Requirement |
Restate word for word the lines that run from the one containing "line: (1301, 1071)" to the last line of the data, both ends included.

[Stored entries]
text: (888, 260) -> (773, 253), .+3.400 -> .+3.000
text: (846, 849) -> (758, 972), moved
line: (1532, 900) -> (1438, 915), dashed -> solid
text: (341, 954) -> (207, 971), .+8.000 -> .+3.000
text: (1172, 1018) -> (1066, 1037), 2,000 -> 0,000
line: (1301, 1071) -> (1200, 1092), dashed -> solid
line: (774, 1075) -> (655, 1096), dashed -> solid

Answer section |
line: (1301, 1071) -> (1200, 1092), dashed -> solid
line: (774, 1075) -> (655, 1096), dashed -> solid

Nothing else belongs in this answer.